Ainsi, en 2007, la Chine a fièrement détruit un de ses satellites en orbite, histoire de montrer au monde entier sa puissance spatiale. Dont acte. Mais ce faisant, elle a généré des dizaines de milliers de débris spatiaux dont seuls 3 000 sont aujourd’hui catalogués. L’ensemble de ces débris représente quelque 8 500 tonnes de métal, l’équivalent du poids de la Tour Eiffel.
Surpopulation imminente
Mais l’espace est vaste et la densité reste très faible. D’autant que les débris sont « naturellement éliminés » puisqu’ils perdent de l’altitude au cours des années avant de tomber dans l’atmosphère et d’être définitivement brûlés (sauf les petits malins qui arrivent jusqu’au sol, mais cela reste exceptionnel). Pas de quoi paniquer alors ? Pas sûr, car la population de satellites augmente de façon exponentielle avec les milliers de satellites des nouvelles constellations de type Starlink, OneWeb ou BlueOrigin. « La situation devient préoccupante » reconnaît bien volontiers Pierre Omaly, expert des débris spatiaux au CNES.

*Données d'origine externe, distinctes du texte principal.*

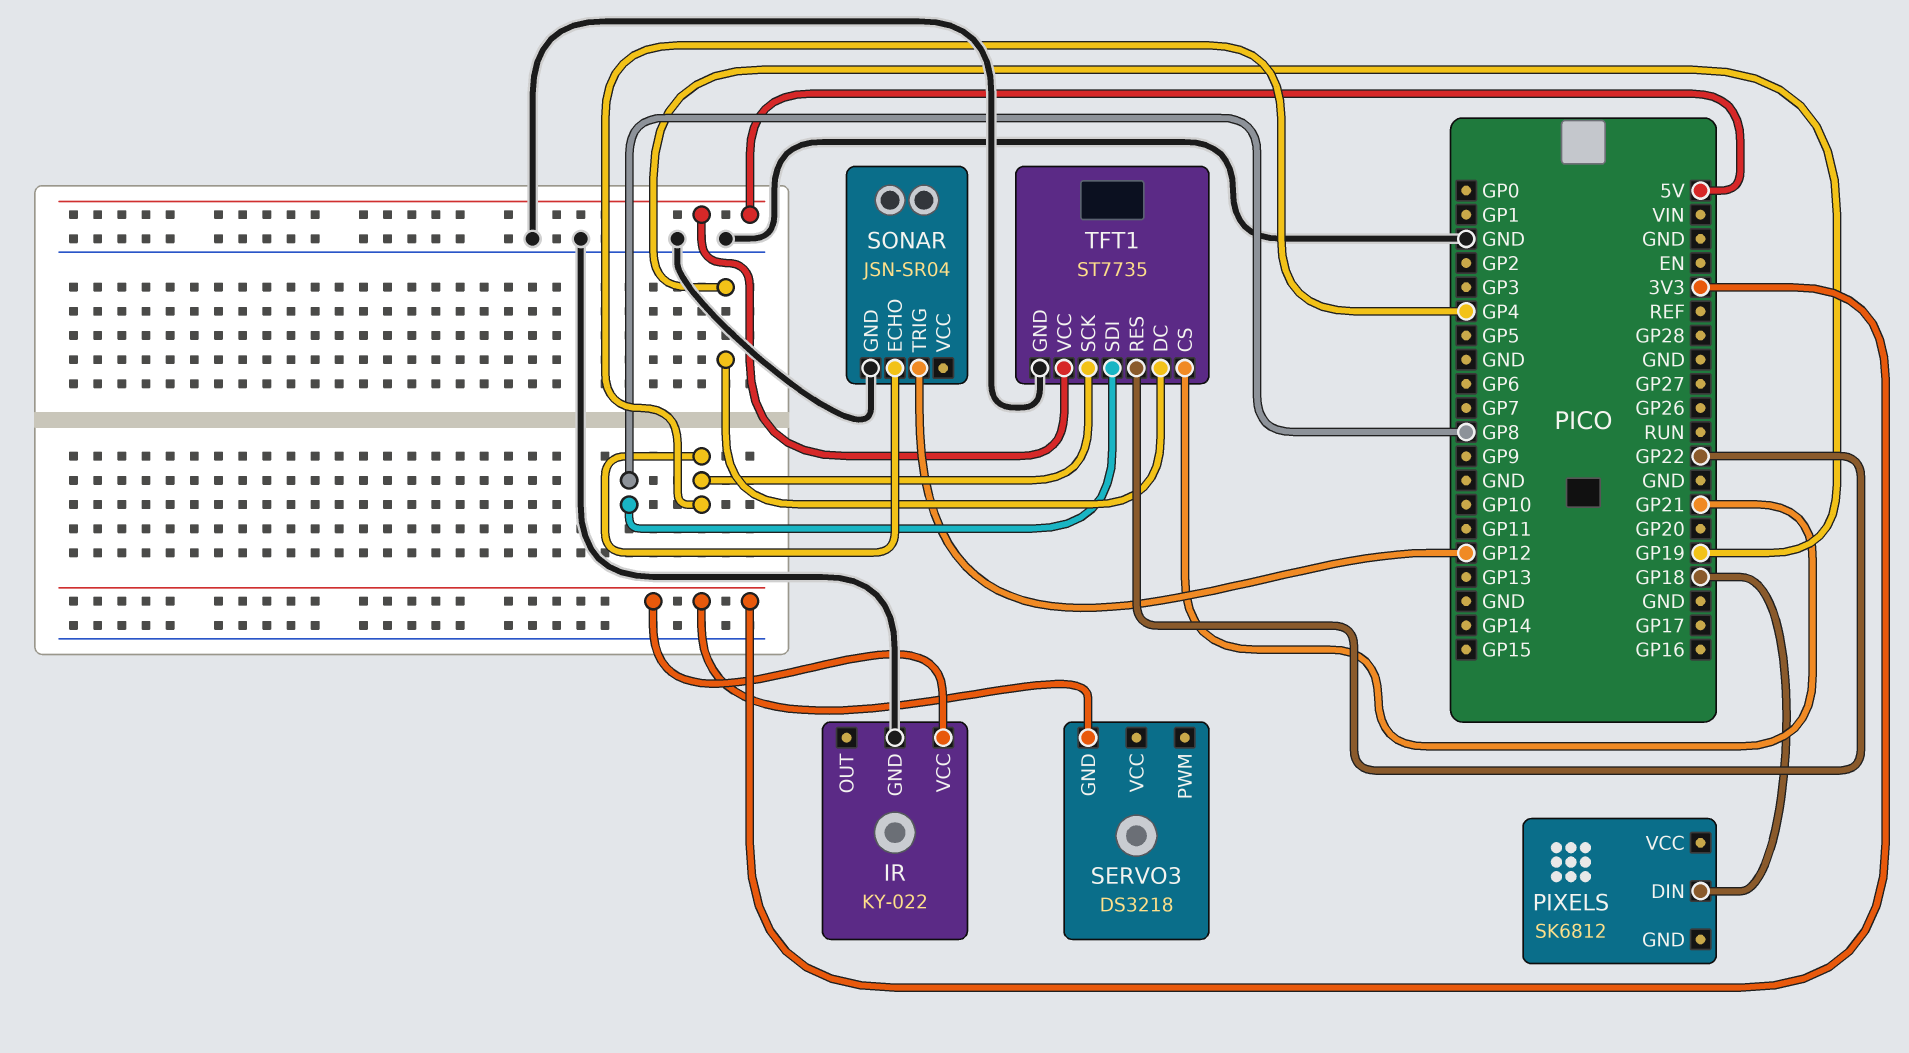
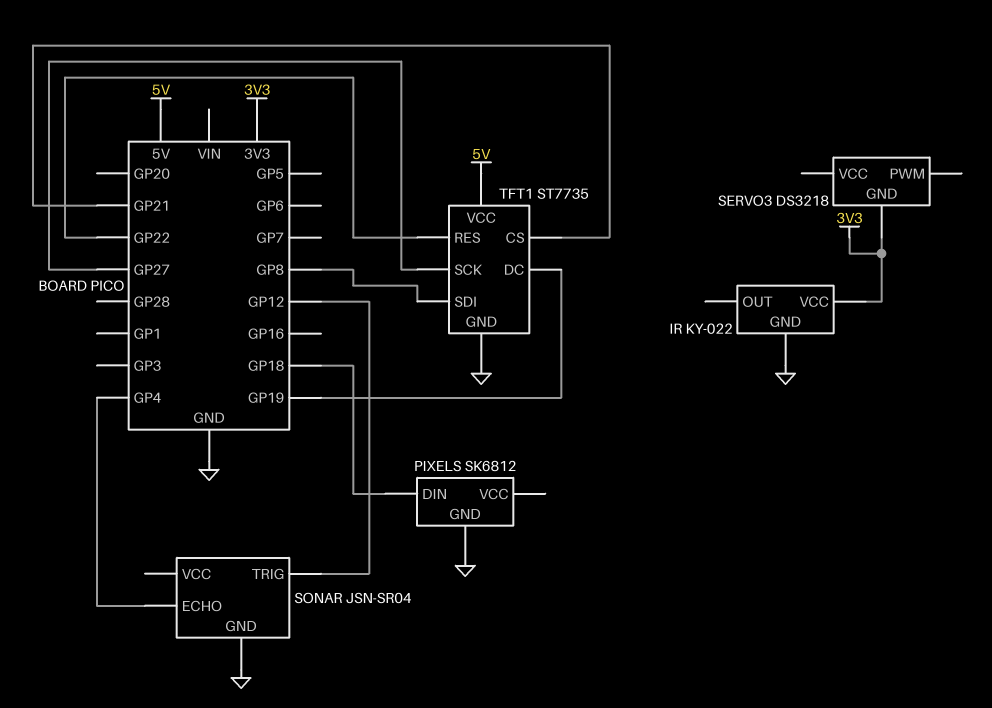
PIXELS pin GND: none -> GND
TFT1 pin SCK: GP4 -> GP27

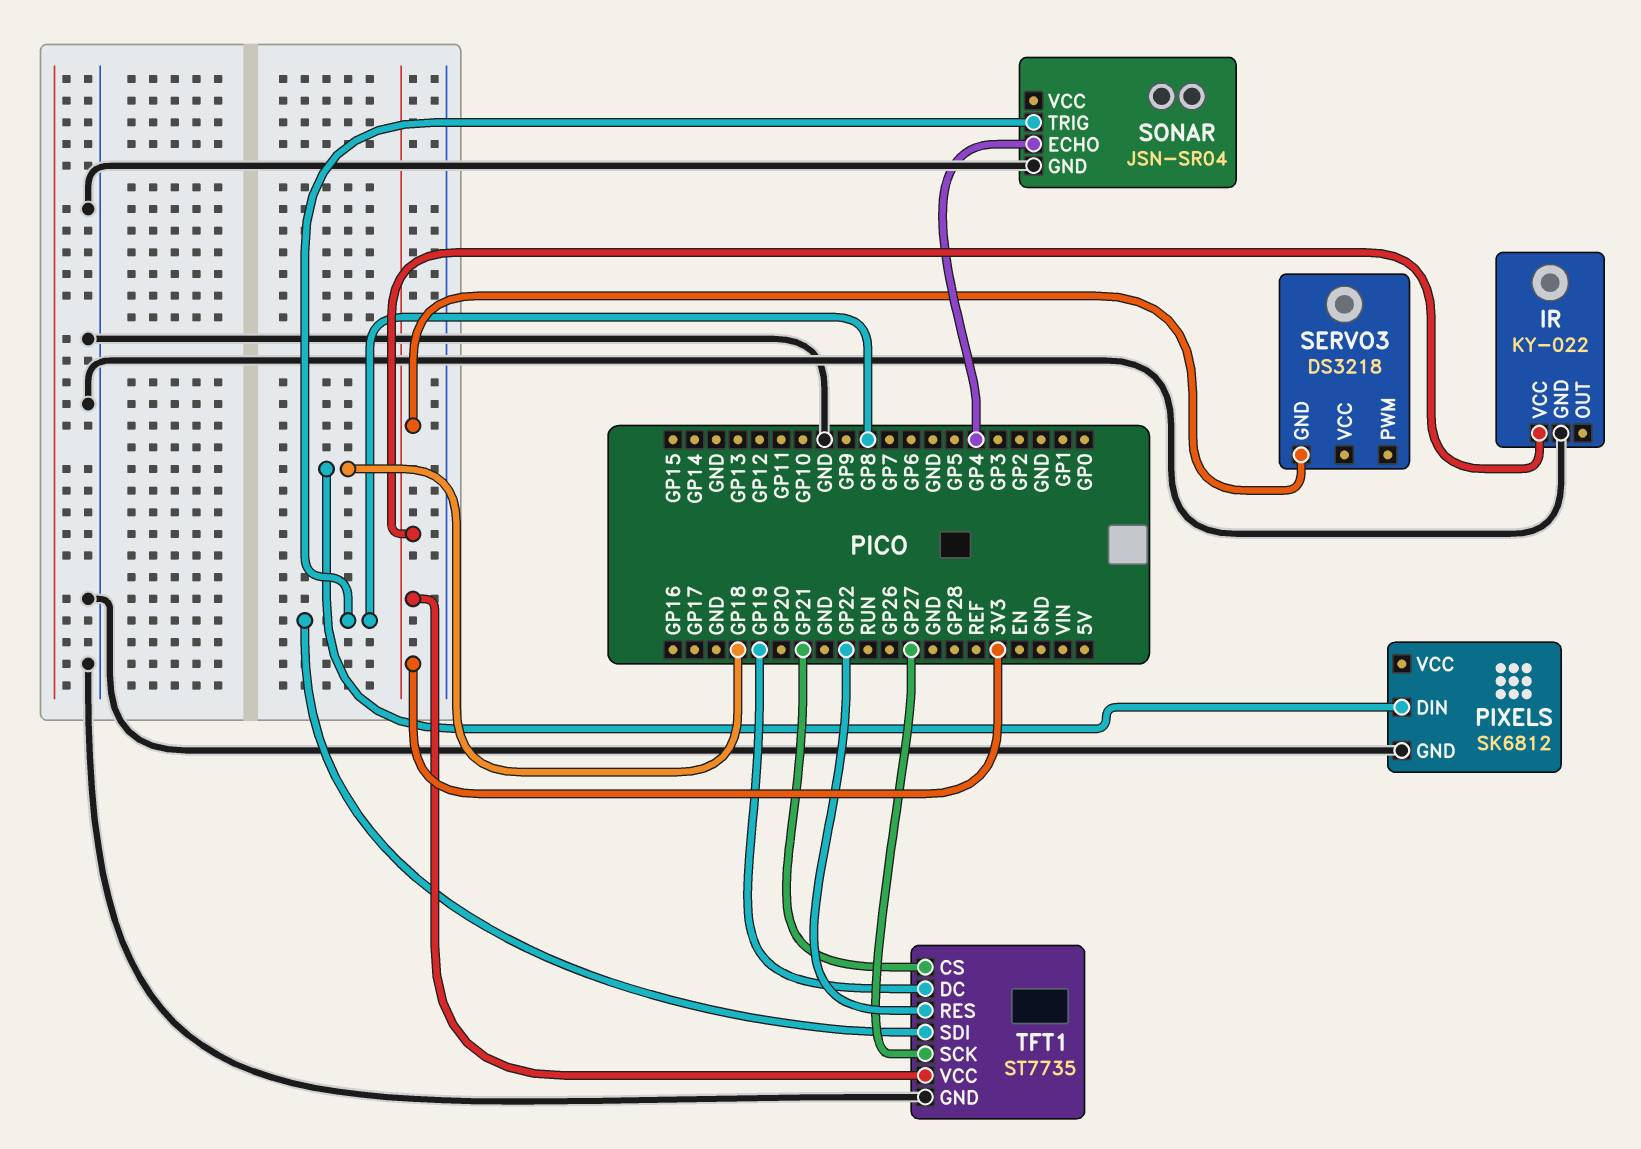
SONAR pin TRIG: GP12 -> GP8
TFT1 pin VCC: 5V -> 3V3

Est-ce vraiment si dangereux ? « Un seul débris d’un centimètre peut faire de gros dégâts. Les débris se déplacent à environ 8 km/s. Si l’un d’entre eux rencontre un satellite qui va à la même vitesse dans l’autre sens, c’est l’équivalent du choc provoqué par une boule de bowling à 130 km/h. Cet été, un satellite Sentinel a été heurté par un débris qui a touché un panneau solaire. L’impact a généré un trou, sans grande importance. Mais si une autre partie avait été touchée, on aurait pu perdre le satellite… voire générer de nombreux débris en cas d’explosion, » détaille Pierre Omaly.
Réaction en chaîne
Nous risquons désormais d’être confrontés au syndrome de Kessler. De quoi s’agit-il ? D’une équation développée en 1978 par Donald Kessler, un consultant de la NASA, qui montre qu’une réaction en chaîne pourrait transformer l’espace en champ de mines impraticable pour les satellites et l’exploration spatiale. Plus il y a de débris, plus il y a probabilités de collisions, qui génèrent de nouveaux débris, qui génèrent de nouvelles collisions, etc. à un rythme qui peut devenir nettement supérieur au nettoyage naturel de l’espace.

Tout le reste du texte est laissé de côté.